If the money you'll get each year lets you afford the retirement you've always wanted, great. Live the dream. Should you find yourself coming up short, however, there are several things you can do about it.
If you're not already retired, one option is simply to hold off. You're eligible to begin collecting Social Security at 62, but you can boost your payment significantly if you delay just a few years. Similarly, staying on the job a bit longer could really increase the size of your nest egg.
Obviously, the choice isn't entirely yours. Almost 40% of early retirees didn't plan on quitting: Their health or their company gave them a push. But if you have the option, a little more time at the office can make retirement easier.
Already retired? You've got options too. You can always drum up a little extra income by taking a part-time job, although you need to set reasonable expectations about how much you might earn.

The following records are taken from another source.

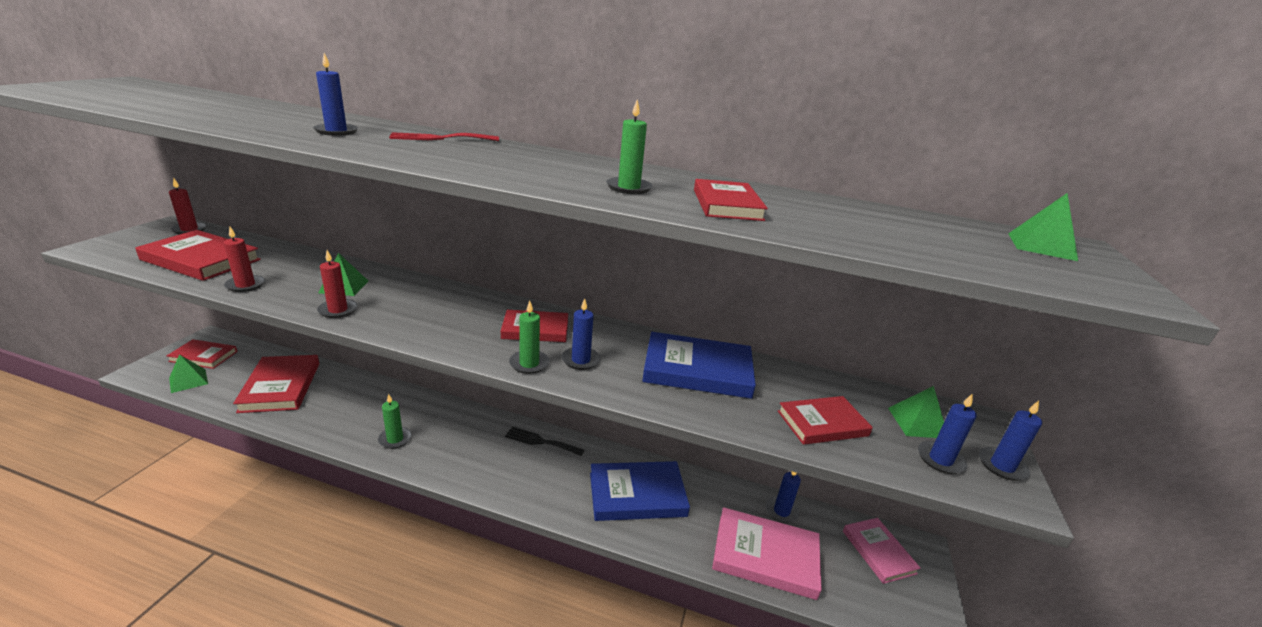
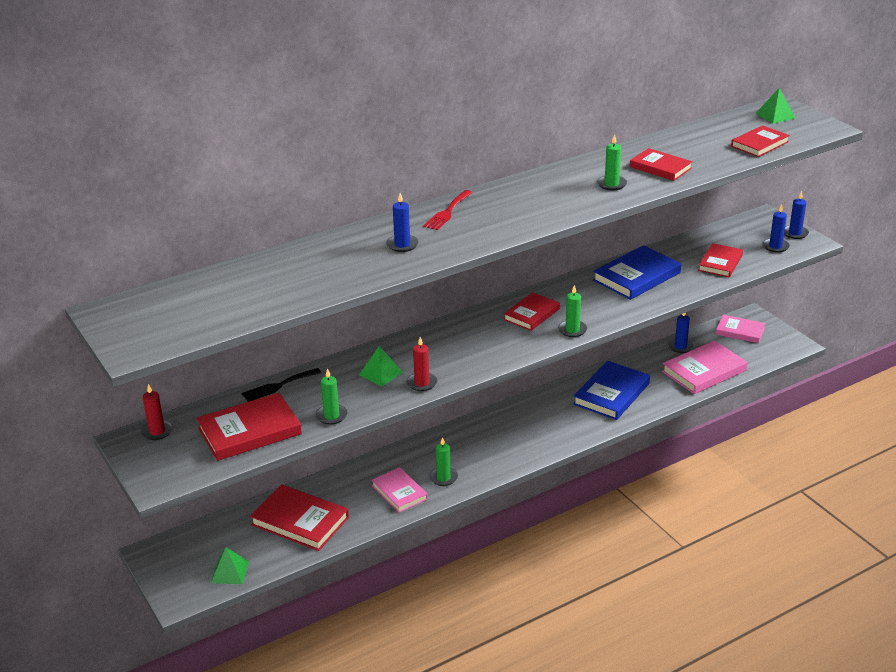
camera: 45 degrees left, 5 degrees up
(203, 356) = (189, 559): red book -> red book (759, 144)
(245, 285) = (331, 416): red candle -> green candle
(354, 422) = (399, 492): none -> pink book
(541, 441) = (518, 412): black fork -> black fork (278, 386)
(580, 360) = (586, 311): blue candle -> none
(917, 422) = (747, 235): green pyramid -> none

The median earnings of workers 65 and older were below $18,000 in 2005.
You could also consider downsizing to a smaller home taking out a reverse mortgage - or for that matter, even relocating to an area with lower living expenses, where your money will go further. But here too a reality check is in order.

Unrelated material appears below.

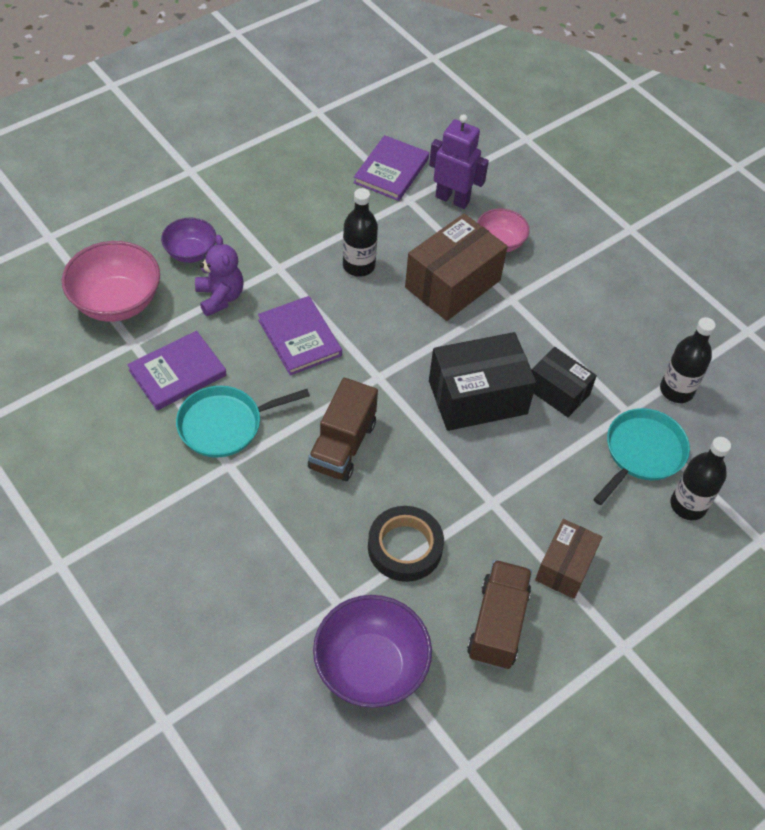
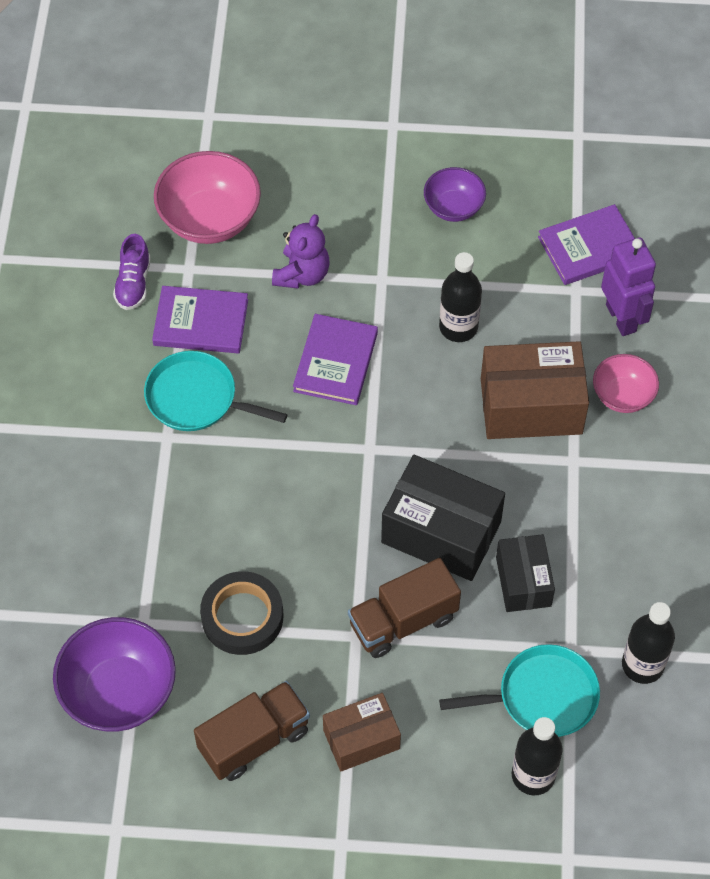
camera: 45 degrees right, 5 degrees up
(100, 378) = (133, 283): none -> purple shoe
(191, 252) = (317, 212): purple bowl -> purple bowl (453, 207)
(342, 445) = (277, 489): brown truck -> brown truck (403, 621)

Downsizing and staying in your town tends not to save you all that much. You get the biggest bang from relocating if you move from a big city to a small town. Clearly not everyone can or wants to do that.
And while a reverse mortgage can be a good way to get at your home's equity and still live there, the up-front fees on these loans (in many cases 5% of the home's value) make them a poor choice if you need only a little cash or if you think you'll move in a few years.